Макс спал и не услышал ни петушиную перекличку, под самым окном надрывался Валюхин петух, ни как вставшие Шишкины занимались делами, как шумели на улице ребятишки…

— Макс, ты вставать думаешь? Мы ща в церковь все уезжаем! — засунул мордаху в окно Лёха.

— Ммм, чё так рано?

— Это тебе рано. А в деревне уже полдня прошло, десять часов, так идешь или как?

— Встаю, блин, так спалось… сладко, воздух тут что ли такой усыпляющий?

Шустро собравшись, поехали с Лёхой на великах в Аксёновку, остальные соню ждать не стали. У церкви возле коляски Егорки по очереди менялись взрослые, остальные были внутри. Макс с Лёшкой потихоньку зашли, как раз, когда батюшка, читая молитву, повысил голос и он, казалось, полетел по всей церкви.

— Ну и акустика!! — крутя головой по сторонам, подумал Макс, он давным давно был в церкви, для него они, как музеи, — вызывали интерес и только. А здесь шкурой ощущалась какая-то особенная атмосфера. Было празднично — уютно, внимание его своим непрезентабельным видом привлекла недальняя икона… На цыпочках он подошел к ней и стал вглядываться.
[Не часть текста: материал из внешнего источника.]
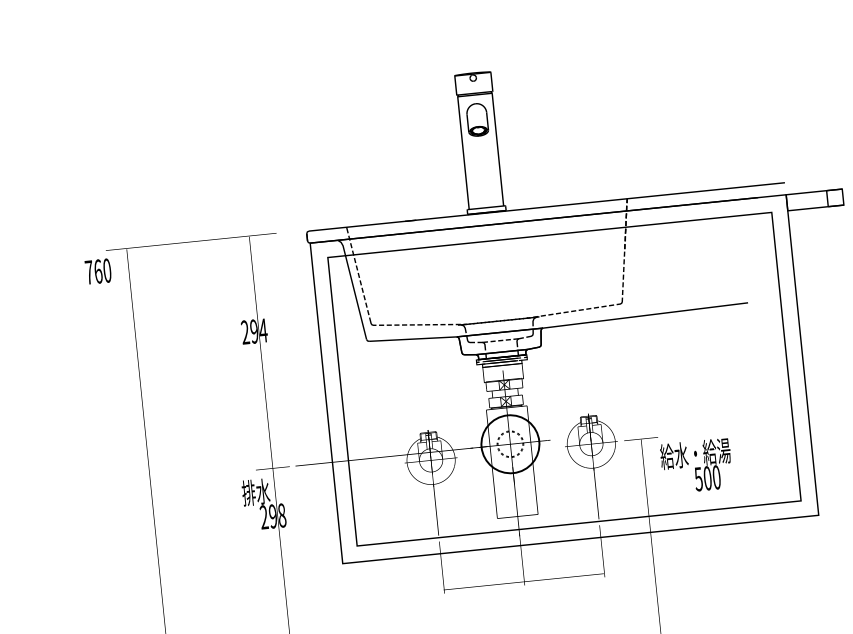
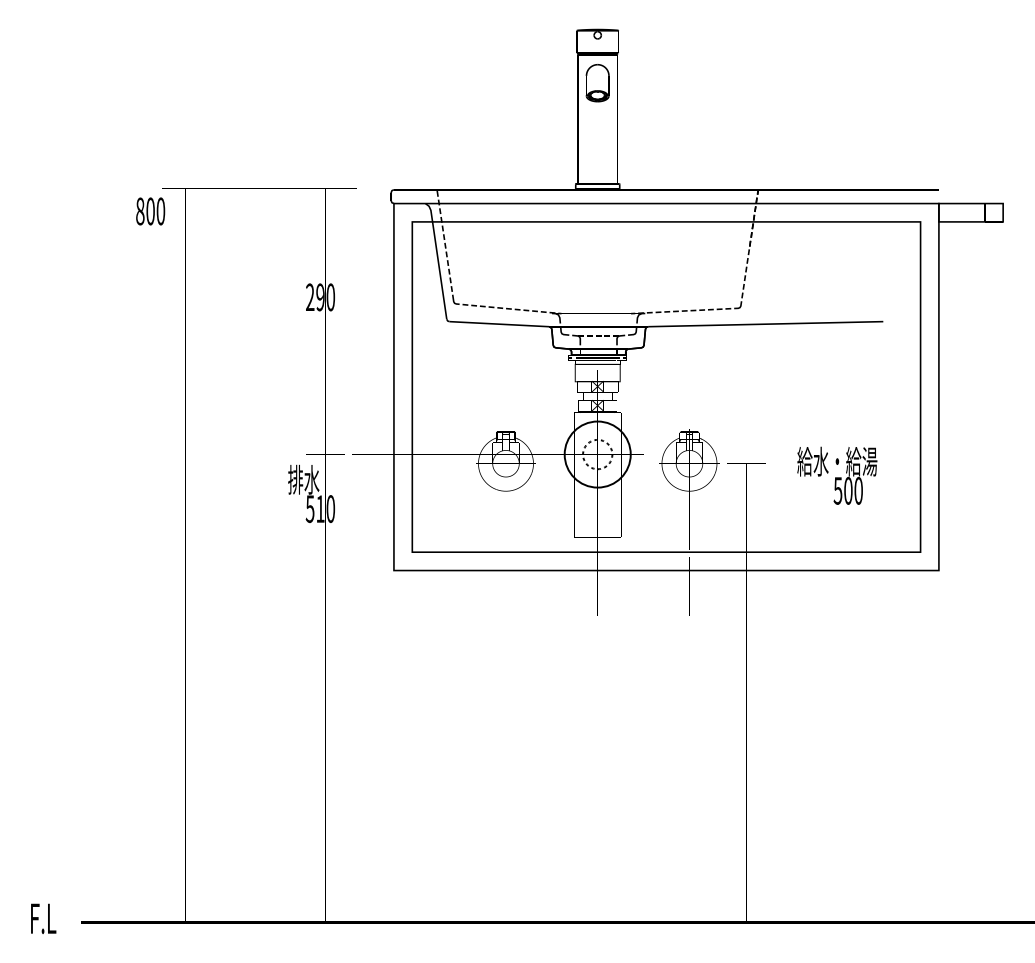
text: (93, 272) -> (145, 211), 760 -> 800
text: (263, 330) -> (330, 297), 294 -> 290
text: (696, 465) -> (837, 475), moved
text: (273, 516) -> (320, 509), 298 -> 510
Простая деревянная рама, в двух местах обожженная, как если бы кто-то пытался поджечь, и темный холст, типа как закопченный. На закопченном холсте видно было какого-то босоного мужика в рубище, подпоясанного простой веревкой, а рядом стояла женщина, видимо кто-то из святых. Макс стал вглядываться повнимательнее. Его заинтересовала эта икона, обычно, вроде, иконы на досках, а здесь холст… интересно как. Любопытство подняло голову — он оглянулся, кого бы попытать? Женщина, явно здешняя помощница, увидев его взгляд, тихонько подошла и шепнула:

— Потерпите, окончится венчание, я Вам все расскажу.

Макс увидел как на голову Мишука батюшка опускает корону, затем дает поцеловать какую-то икону Насте и тоже надевает ей корону, затем они пьют поочередно из чаши вино, потом, соединив их руки, обводит три раза вокруг какого-то… может, алтаря — всплыло откуда-то?..

— «Темнота ты, Макс, дремучая, ваще ничего не знаешь», — поругал он сам себя, короче, венчание ему понравилось.

Все стали поздравлять Шишкиных, а женщина сказала Максу:

— Эту икону нам отдали с совсем черным холстом, повесили вот здесь между окон, видно же что не сладко ей, иконе-то пришлось… И через месяц начали замечать, что светлеет холст-то, сначала так слабо появились очертания двух человек, а вот за полгода проявился Алексей Божий человек со святой, мы предполагаем, что это мученица Александра Римская. Вот, молодой человек, чудо какое у нас!